Subject: RE: Tech: How to Remove Noise from recordings
From: treewind
Date: 06 Jul 12 - 06:56 AM

"Mains hum can be tricky to remove"

If you can get a short sample of it without other sounds present, the Audacity noise removal tool (which uses the same mechanism you have described for turntable rumble) should reduce the fundamental and the harmonics.


Post - Top - Home - Printer Friendly - Translate

Subject: RE: Tech: How to Remove Noise from recordings
From: Bernard
Date: 06 Jul 12 - 07:22 AM

It's very important to convert MP3 files to WAV before working on them. Not because it improves the quality (which it cannot), but because any subsequents 'saves' would not progressively reduce the audio quality as MP3 compression algorithms would do.

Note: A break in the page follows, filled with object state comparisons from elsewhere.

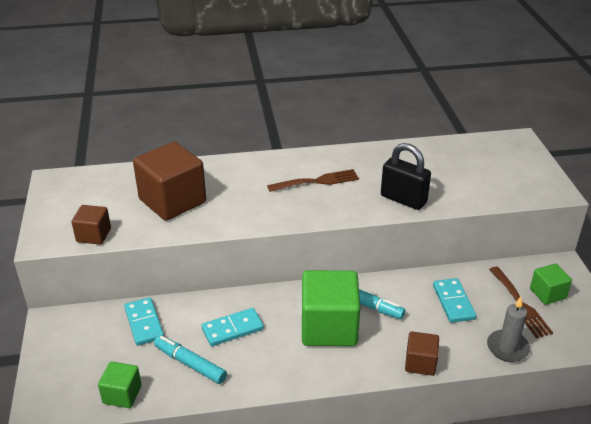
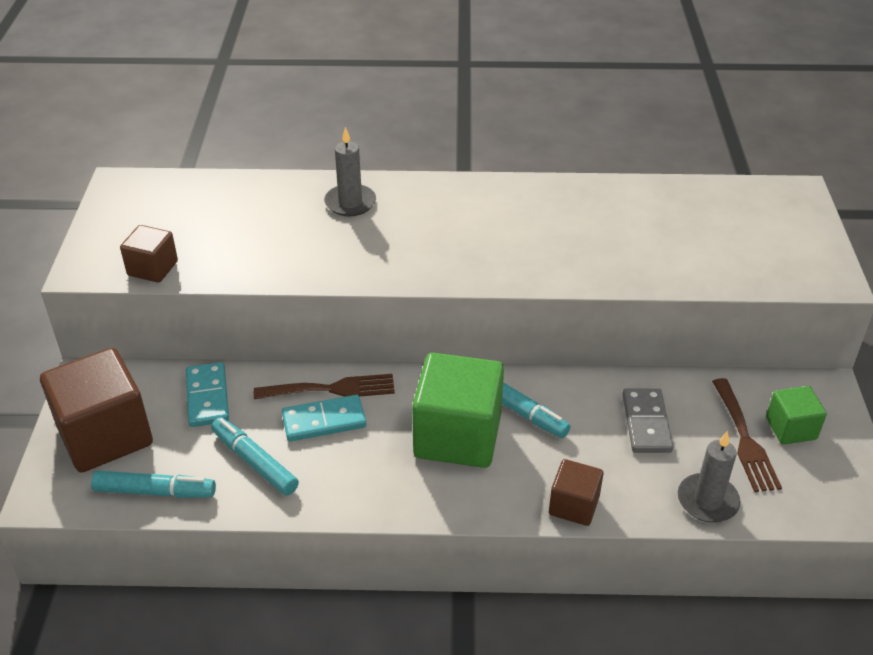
camera: 10 degrees right, 5 degrees up
(122, 394) = (155, 491): green cube -> turquoise marker
(172, 201) = (270, 231): brown cube -> brown cube (105, 435)
(223, 176) = (350, 203): none -> grey candle
(317, 181) = (480, 225): brown fork -> brown fork (331, 389)
(403, 199) = (597, 265): black padlock -> none
(453, 302) = (646, 423): turquoise domino -> grey domino

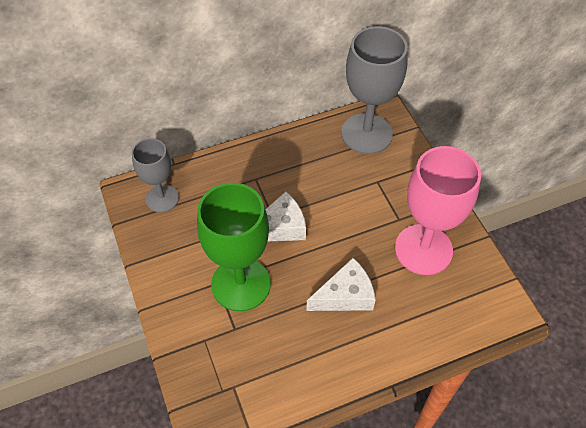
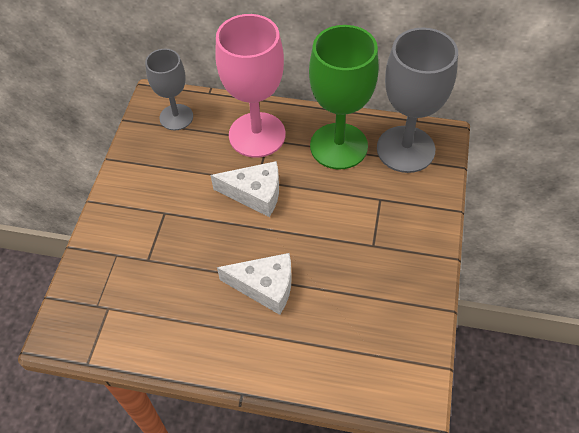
camera: 35 degrees right, 0 degrees up
(241, 284) = (183, 224): green goblet -> green goblet (338, 146)
(423, 249) = (374, 286): pink goblet -> pink goblet (257, 135)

Once you have finished editing, then you can convert back to MP3 - but keep the WAV file as your backup.


Post - Top - Home - Printer Friendly - Translate

Subject: RE: Tech: How to Remove Noise from recordings
From: GUEST,Charles Macfarlane
Date: 06 Jul 12 - 07:34 AM

> From: treewind
>
> Audacity noise removal tool

Thanks, that's useful to know, and of course one could do the same with DCArt.

I can't remember whether I've already tried this on the Derek Brimstone AC file - I tried everything that occurred to me at the time. I'm tied up for the forseeable future, but I'll give it a go sometime.


Post - Top - Home - Printer Friendly - Translate

Subject: RE: Tech: How to Remove Noise from recordings
From: GUEST
Date: 06 Jul 12 - 08:00 AM

> From: Bernard
>
> It's very important to convert MP3 files to WAV before working on them. Not because it improves the quality (which it cannot), but because any subsequents 'saves' would not progressively reduce the audio quality as MP3 compression algorithms would do.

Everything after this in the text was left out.